Suella Braverman did breach ministerial code says former top civil servant
Good morning. Rishi Sunak is back from Japan, and this morning he is due to meet Sir Laurie Magnus, his ethics adviser, to discuss whether Magnus should launch an inquiry into claims that Suella Braverman, the home secretary, broke the ministerial code when she asked officials about arranging a private speed awareness course after she was caught speeding. These courses are meant to be group events, but Braverman did not want a bunch of strangers to know she was taking part.
Given the controversy this story has aroused, it will be surprising if Sunak does not order an inquiry. Here is Pippa Crerar’s overnight story.
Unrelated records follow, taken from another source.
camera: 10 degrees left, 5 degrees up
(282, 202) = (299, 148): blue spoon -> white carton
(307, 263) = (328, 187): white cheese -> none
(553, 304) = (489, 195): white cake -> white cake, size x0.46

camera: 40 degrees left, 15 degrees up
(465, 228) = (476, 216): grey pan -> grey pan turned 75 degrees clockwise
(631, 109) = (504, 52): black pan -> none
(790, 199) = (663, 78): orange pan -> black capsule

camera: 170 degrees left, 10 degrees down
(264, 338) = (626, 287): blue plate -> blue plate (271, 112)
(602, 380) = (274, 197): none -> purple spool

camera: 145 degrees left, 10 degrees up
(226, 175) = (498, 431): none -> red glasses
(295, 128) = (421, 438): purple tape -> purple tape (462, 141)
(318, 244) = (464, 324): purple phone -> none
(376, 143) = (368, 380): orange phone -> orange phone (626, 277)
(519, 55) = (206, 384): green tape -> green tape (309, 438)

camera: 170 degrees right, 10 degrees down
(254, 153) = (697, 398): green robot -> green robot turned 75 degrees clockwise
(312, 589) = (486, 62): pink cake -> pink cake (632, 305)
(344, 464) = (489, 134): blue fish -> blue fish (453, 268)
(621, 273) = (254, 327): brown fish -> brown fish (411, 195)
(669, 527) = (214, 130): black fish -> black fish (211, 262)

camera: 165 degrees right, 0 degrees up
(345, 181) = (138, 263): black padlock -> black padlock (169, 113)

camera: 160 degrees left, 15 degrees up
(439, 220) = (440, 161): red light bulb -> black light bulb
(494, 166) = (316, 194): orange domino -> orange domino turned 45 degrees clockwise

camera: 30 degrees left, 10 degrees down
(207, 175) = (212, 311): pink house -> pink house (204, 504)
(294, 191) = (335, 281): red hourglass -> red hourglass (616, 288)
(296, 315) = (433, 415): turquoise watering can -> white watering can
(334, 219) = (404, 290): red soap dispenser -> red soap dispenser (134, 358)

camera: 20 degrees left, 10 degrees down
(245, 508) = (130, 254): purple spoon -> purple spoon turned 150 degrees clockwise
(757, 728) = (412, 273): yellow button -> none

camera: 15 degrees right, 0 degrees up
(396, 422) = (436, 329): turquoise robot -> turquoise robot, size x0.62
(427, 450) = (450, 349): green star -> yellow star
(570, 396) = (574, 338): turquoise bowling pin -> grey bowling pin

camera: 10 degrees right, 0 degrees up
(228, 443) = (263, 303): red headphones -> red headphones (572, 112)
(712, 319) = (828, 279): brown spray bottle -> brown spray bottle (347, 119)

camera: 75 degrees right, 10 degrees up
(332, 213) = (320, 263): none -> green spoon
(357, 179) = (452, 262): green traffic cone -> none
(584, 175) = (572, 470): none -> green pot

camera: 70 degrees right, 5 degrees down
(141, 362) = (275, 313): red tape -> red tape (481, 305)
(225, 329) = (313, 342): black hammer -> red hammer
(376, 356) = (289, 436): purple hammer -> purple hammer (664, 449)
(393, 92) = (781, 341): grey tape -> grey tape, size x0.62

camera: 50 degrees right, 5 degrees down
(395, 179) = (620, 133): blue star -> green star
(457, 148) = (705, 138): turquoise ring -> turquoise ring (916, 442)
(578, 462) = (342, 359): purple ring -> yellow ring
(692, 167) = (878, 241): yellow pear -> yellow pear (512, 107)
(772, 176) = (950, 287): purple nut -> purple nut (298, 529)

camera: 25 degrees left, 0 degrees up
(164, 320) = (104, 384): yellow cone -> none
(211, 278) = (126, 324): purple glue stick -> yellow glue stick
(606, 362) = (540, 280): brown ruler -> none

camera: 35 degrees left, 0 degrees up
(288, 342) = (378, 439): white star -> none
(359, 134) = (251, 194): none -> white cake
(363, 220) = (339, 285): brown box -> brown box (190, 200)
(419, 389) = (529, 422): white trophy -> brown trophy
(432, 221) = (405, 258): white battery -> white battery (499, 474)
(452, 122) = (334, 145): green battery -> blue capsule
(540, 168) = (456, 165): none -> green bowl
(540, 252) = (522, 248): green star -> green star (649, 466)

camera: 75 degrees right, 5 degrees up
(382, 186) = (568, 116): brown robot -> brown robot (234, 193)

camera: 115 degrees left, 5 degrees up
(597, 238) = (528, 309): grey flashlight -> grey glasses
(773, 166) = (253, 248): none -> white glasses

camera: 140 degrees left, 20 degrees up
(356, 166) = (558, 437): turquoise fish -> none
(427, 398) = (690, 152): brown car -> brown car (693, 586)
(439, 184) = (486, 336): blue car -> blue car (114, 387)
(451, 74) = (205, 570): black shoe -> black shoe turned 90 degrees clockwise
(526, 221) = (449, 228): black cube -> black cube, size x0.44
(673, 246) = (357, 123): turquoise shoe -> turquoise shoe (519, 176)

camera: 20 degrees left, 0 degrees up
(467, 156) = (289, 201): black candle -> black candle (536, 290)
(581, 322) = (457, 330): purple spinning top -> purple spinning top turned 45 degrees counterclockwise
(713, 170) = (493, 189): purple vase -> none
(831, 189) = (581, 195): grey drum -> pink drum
On the BBC’s Westminster Hour last night Philip Rycroft, a former permanent secretary at the Brexit department, said he thought Braverman had broken the ministerial code. He told the programme:
This, on the face of it, I think, is a breach of the ministerial code. Obviously, there’s still investigations to be done and so on but the code is very clear. Ministers must ensure that no conflict arises or appears to arise between their public duties and their private interests.
Even asking a question of a civil servant as to how she might go on one of these courses puts them in an impossible position. And for somebody, you know, who wakes up in the morning and sees a future prime minister, this is a real lapse of judgment.
And this morning Dave Penman, the general secretary of the FDA, the union that represents senior civil servants, said he thought Braverman has abused her position. He told Sky News:
Civil servants are publicly funded. They’re paid for by you and me. They’re not there to support the personal interests of a minister. They don’t do their shopping, they don’t look after their children and they don’t sort out their speeding fine.
In truth, as breaches of the ministerial code go, this seems to be at the mild end of what might count, and if this story were about a more anonymous member of the cabinet (Mel Stride, Gillian Keegan?), it would be attracting far less attention.
But Braverman is not an anonymous minister, which is why this issue is a problem for Sunak. She has already had to resign once for breaching the ministerial code, for sending an official document from her personal email to a fellow MP. She has set herself up as the de facto leader of a Tory faction pushing for a much harder stance on legal and illegal immigration, to the extent that she sometimes gives the impression that she wants to be sacked. But this has also given her a following, and her allies are briefing the media that she is the victim of a smear campaign.
This morning Keir Starmer said that if Braverman has broken the ministerial code, she should resign. Peter Walker has the story here.
“The ministerial code is pretty clear that if you break it, you’re supposed to go,” Starmer said.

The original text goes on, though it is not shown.